As the partly spent transfer ribbon is driven by the thermal print head, the take-up spool is driven by the ribbon motor such that tension on the ribbon on the take-up side of the ribbon cassette remains constant. In order to accomplish this, the back EMF of the motor is monitored my the microcontroller such that variation in the back EMF of the motor is related to the ribbon tension with due compensation for changes in spool radius. The microcontroller will then adjust the motor torque to maintain the desired ribbon tension.

FIG. 1 is a partly section frontal view of a thermal postage meter and ribbon cassette in accordance with the present invention.

FIG. 2 is a schematic of a microcontroller in accordance with the present invention.

FIG. 3 is a sectioned top view of the thermal postage meter in accordance with the present invention.

FIG. 4 is a sectioned end view of the thermal postage meter in accordance with the present invention,

FIG. 5 is a side schematic of the platen roll and ejection roller support structure during a print cycle in accordance with the present invention.

FIG. 6 is a logic diagram of the system control of the take-up motor in accordance with the present invention.

Referring to FIG. 1, a thermal postage meter generally indicated as 11, includes a base 13 which supports a deck 15. The base 13 supports a registration wall 17, by any conventional means, to extend vertically upward from the deck. A thermal print head 19 is fixably mounted, by any conventional means, to the rear registration wall 17. The rear registration wall 17 has mounted thereto a thermal ribbon cassette 21. Mounted in the base 13 is a position sensing arrangement generally indicated as 24, for sensing the position of an envelope 25 transported along the deck 15 by a platen roller assembly, generally indicated as 26.

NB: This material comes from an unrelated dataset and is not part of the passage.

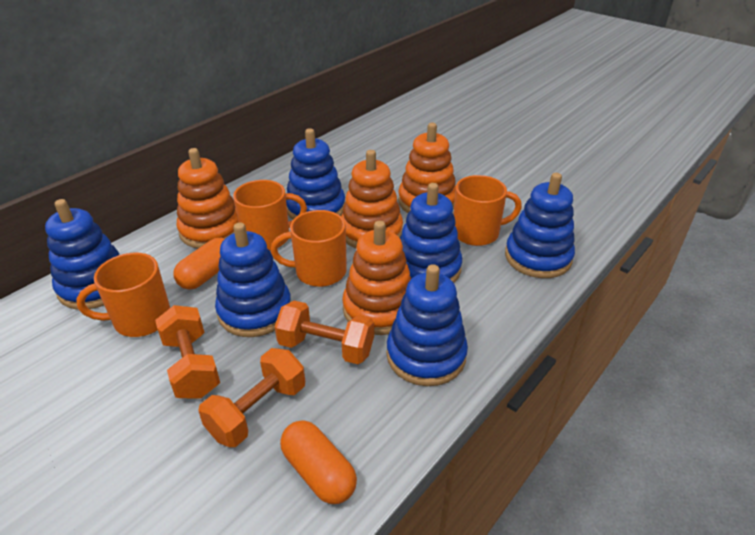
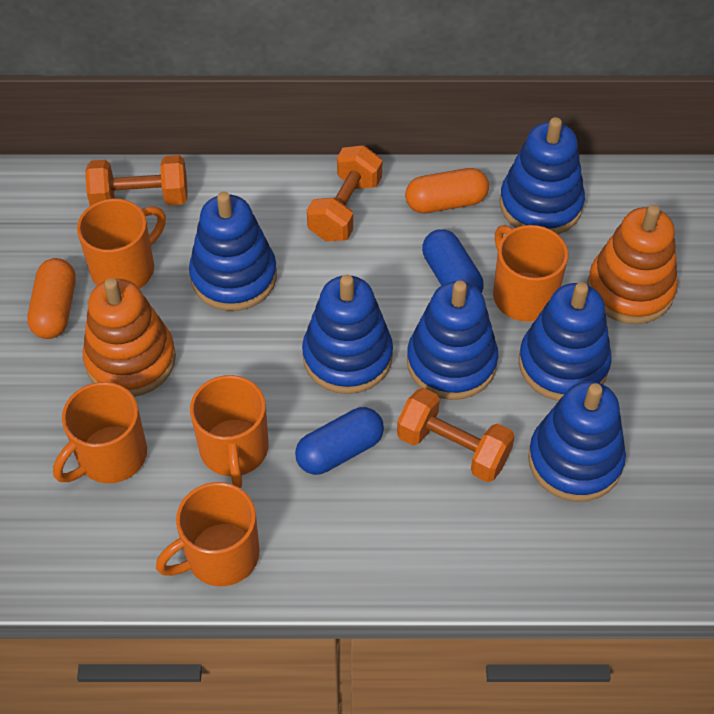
blue capsule: 0 -> 2
orange mug: 4 -> 5
orange stacking toy: 4 -> 2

Referring to FIGS. 1 and 2, the thermal printing meter is under the influence of a system microcontroller, generally indicated as 28. The microcontroller system 28 is comprised of a programmable microcontroller 30 of any suitable conventional design, which is in bus 32 communication with a motor controller 34, a sensor controller 36, and the thermal print head controller 38. The motor controller 34, sensor controller 36 and thermal print head controller 38 may be of any suitable conventional design. The motor controller 34 is in motor bus 40 communication with a plurality of drive motors 42, 44 and 46. The motor control bus 40 also communicates the motor controller 34 to a ribbon encoder 48. The sensor controller 36 is in sensor bus 50 communication with a plurality of sensors 52-55 and the thermal printer controller 38 is in print head bus 58 communication with the thermal print head 19.

Referring to FIGS. 3 and 4, the position sensing assembly 24 is comprised of a U-shaped support bracket 75 mounted to the base 13. The U-shaped support bracket 75 has a bracket forward wall 77 and a rear wall 79. Preferably, the bracket 75 is mounted to a base support wall 81 by any conventional means. It is noted that in the subsequent description, certain specific elements are presented as part of more than one assembly.

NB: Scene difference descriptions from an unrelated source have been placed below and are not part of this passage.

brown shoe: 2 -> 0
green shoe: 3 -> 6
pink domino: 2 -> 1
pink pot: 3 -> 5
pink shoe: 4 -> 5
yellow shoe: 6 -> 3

A shaft 83 is rotatively mounted to extend between the bracket walls 77 and 79 by any conventional means such as by a bearing assembly. A drive gear 85 is fixably mounted to the shaft 83 at one end. The motor 42 has a output gear 87 which is in constant mesh with the drive gear 85 for causing the shaft 83 to rotate under the influence of the motor 42. A position lever 89 which includes a envelope facing surface 91, camming surface 93, and sensor tab 95, and further includes slots 97, 98 and 99, is slidably mounted on hubs 101, 102 and 103 formed on the rear wall 79 of the bracket 75. The position lever 89 is mounted to the rear wall 79 such that the hubs 101, 102 and 103 ride within the respective slots 97, 98 and 99. A cam 105 is eccentrically mounted to the shaft 83 such that the camming periphery of the cam 105 is opposite the camming surface 93 of the position lever 89. A spring 107 is detachably mounted to the position lever at one end and to a formed tab 109 in the rear wall 79 at the other end. The spring biases the position lever 89 such that the camming surface 93 is biased against the cam surface of cam 105.

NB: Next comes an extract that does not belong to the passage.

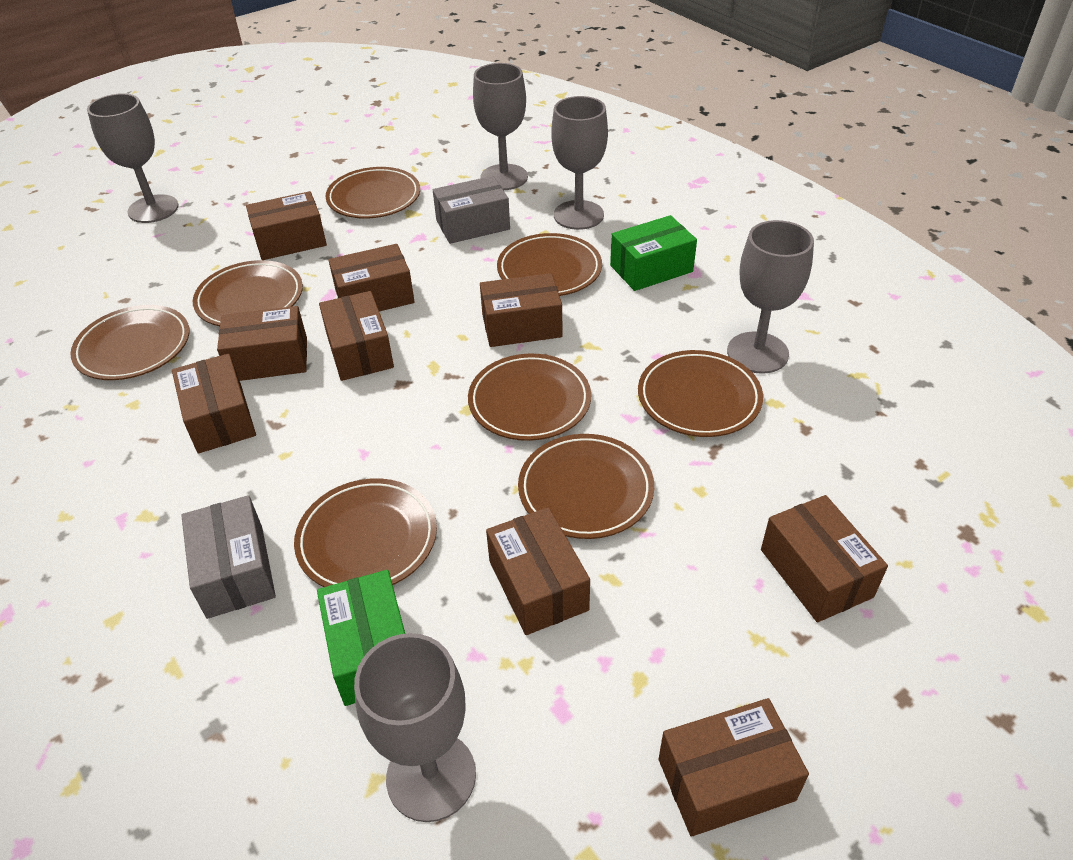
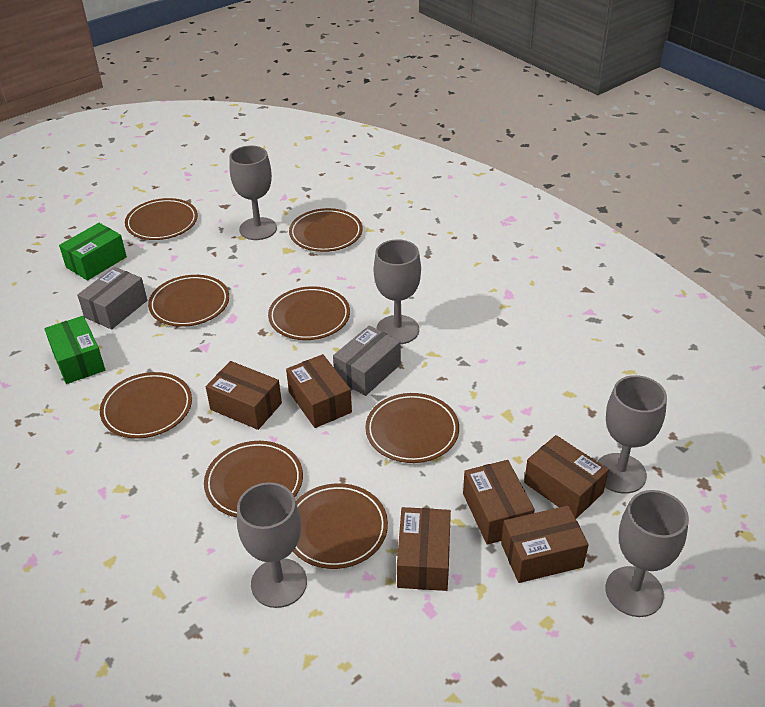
brown box: 9 -> 6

Mounted to the forward bracket wall 77 is an envelope stop lever 120 which includes an envelope facing surface 122, channeled main section 124, a collared tab 126 mounted within the channel section 124, a cam follower surface 127 and an interlock tab 128. The stop lever 120 is pivotally mounted on a hub 130 which is formed in the forward bracket wall 77. A spring 132 which has one end attachably mounted to a tab 134 formed on the rearward bracket wall 77 and the other end attachably mounted to the collared tab 126 biases the camming surface 127 against the cam 105. A locking lever 136 which includes a locking tab 138 and 140 for securing the locking tab 128 of the envelope stop lever 20 between the locking tabs 138 and 140 of the locking lever 136. The locking lever 36 also includes a camming surface 142 opposite the cam 105 and a formed support ring 144 which is pivotally mounted to a tab 146 formed in the forward bracket wall 77. A spring 148 which is detachably mounted at one end to a tab 149 and at its other end to the envelope stop lever 120 is mounted for biasing the locking lever 136 in the direction of the cam 105.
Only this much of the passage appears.